Abstract

Urbanization modifies land surface characteristics with consequent impacts on local energy, water, and carbon dioxide (CO2) fluxes. Despite the disproportionate impact of cities on CO2 emissions, few studies have directly quantified CO2 conditions for different urban land cover patches, in particular for arid and semiarid regions. Here, we present a comparison of eddy covariance measurements of CO2 fluxes (FC) and CO2 concentrations ([CO2]) in four distinct urban patches in Phoenix, Arizona: a xeric landscaping, a parking lot, a mesic landscaping, and a suburban neighborhood. Analyses of diurnal, daily, and seasonal variations of FC and [CO2] were related to vegetation activity, vehicular traffic counts, and precipitation events to quantify differences among sites in relation to their urban land cover characteristics. We found that the mesic landscaping with irrigated turf grass was primarily controlled by plant photosynthetic activity, while the parking lot in close proximity to roads mainly exhibited the signature of vehicular emissions. The other two sites that had mixtures of irrigated vegetation and urban surfaces displayed an intermediate behavior in terms of CO2 fluxes. Precipitation events only impacted FC in urban patches without outdoor water use, indicating that urban irrigation decouples CO2 fluxes from the effects of infrequent storms in an arid climate.
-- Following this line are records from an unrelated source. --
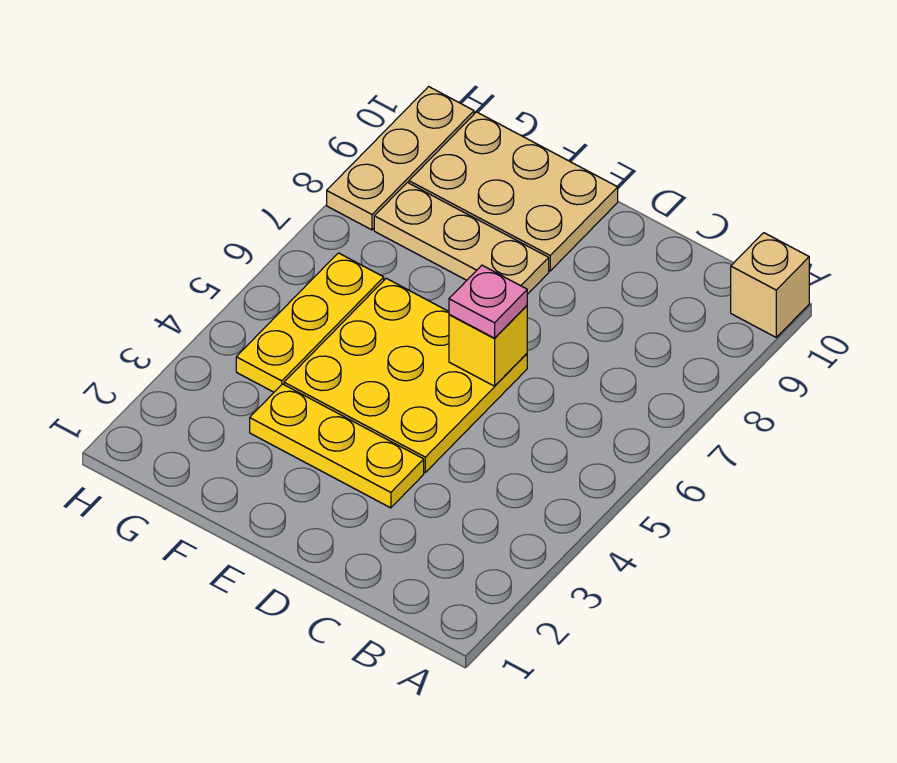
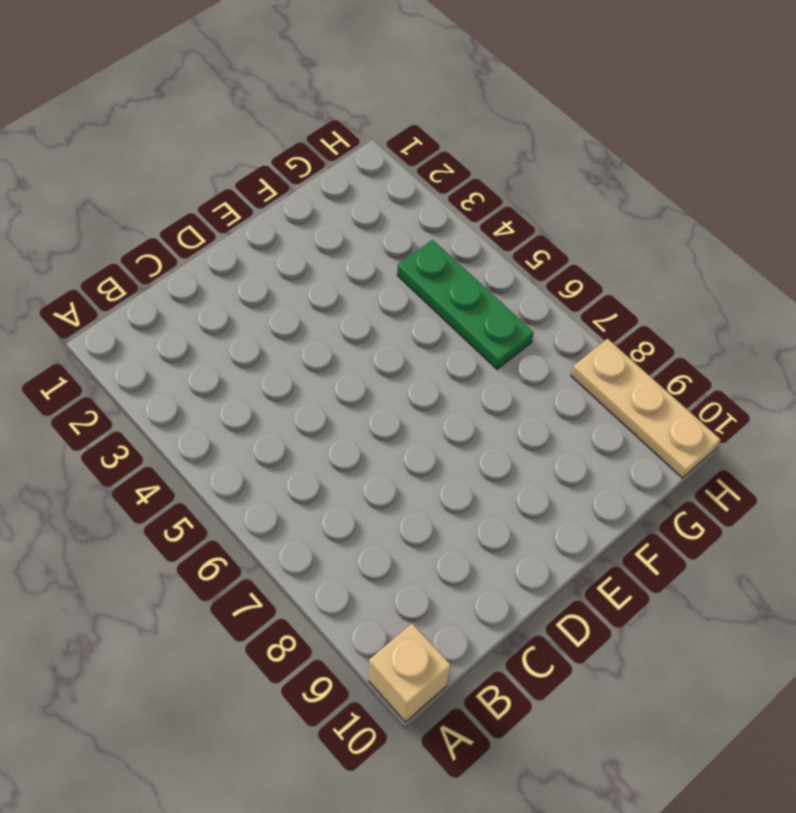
green plate G4:G6 level 1 -> yellow plate G4:G6 level 1
none -> yellow plate D3:F3 level 1
none -> yellow plate D4:F6 level 1

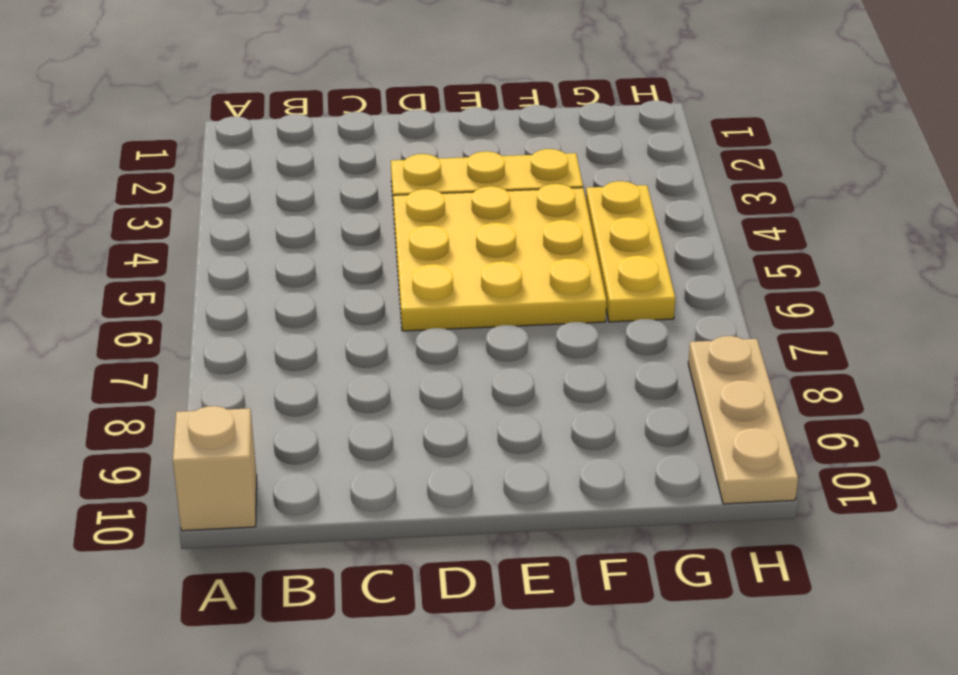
none -> tan plate E8:G8 level 1
none -> tan plate E9:G10 level 1

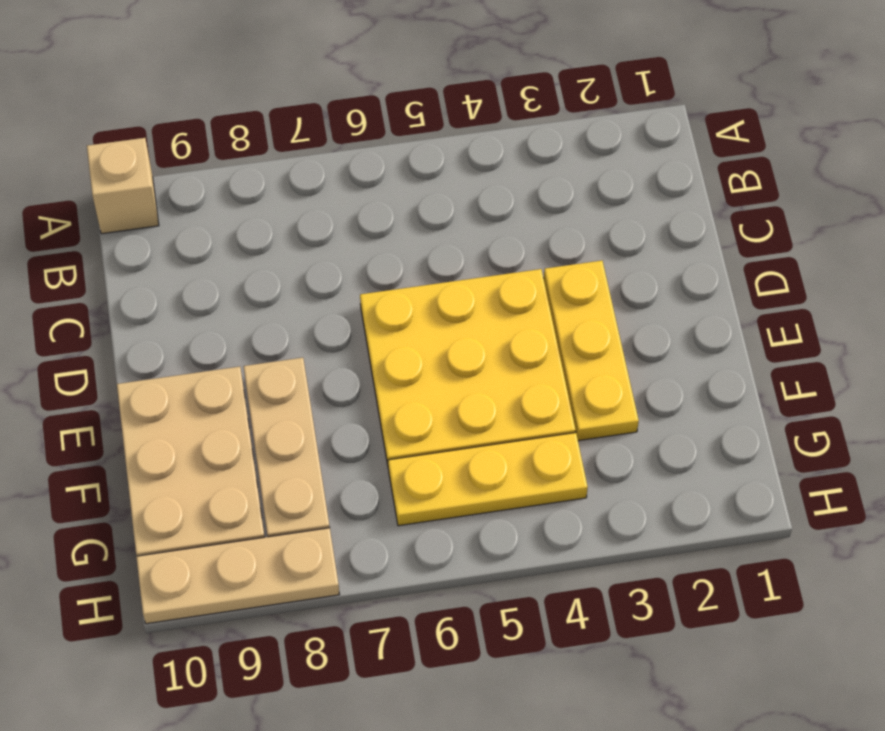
none -> yellow brick D6 level 2
none -> pink plate D6 level 3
These findings suggest that the proportion of irrigated vegetation and urban surfaces fractions within urban patches could be used to scale up CO2 fluxes to a broader city footprint.

Highlights

  • Urbanization modifies land surface characteristics and impacts local energy, water, and carbon dioxide (CO2) fluxes, when large changes are made as compared to pre-existing conditions [1,2,3,4,5,6,7,8,9]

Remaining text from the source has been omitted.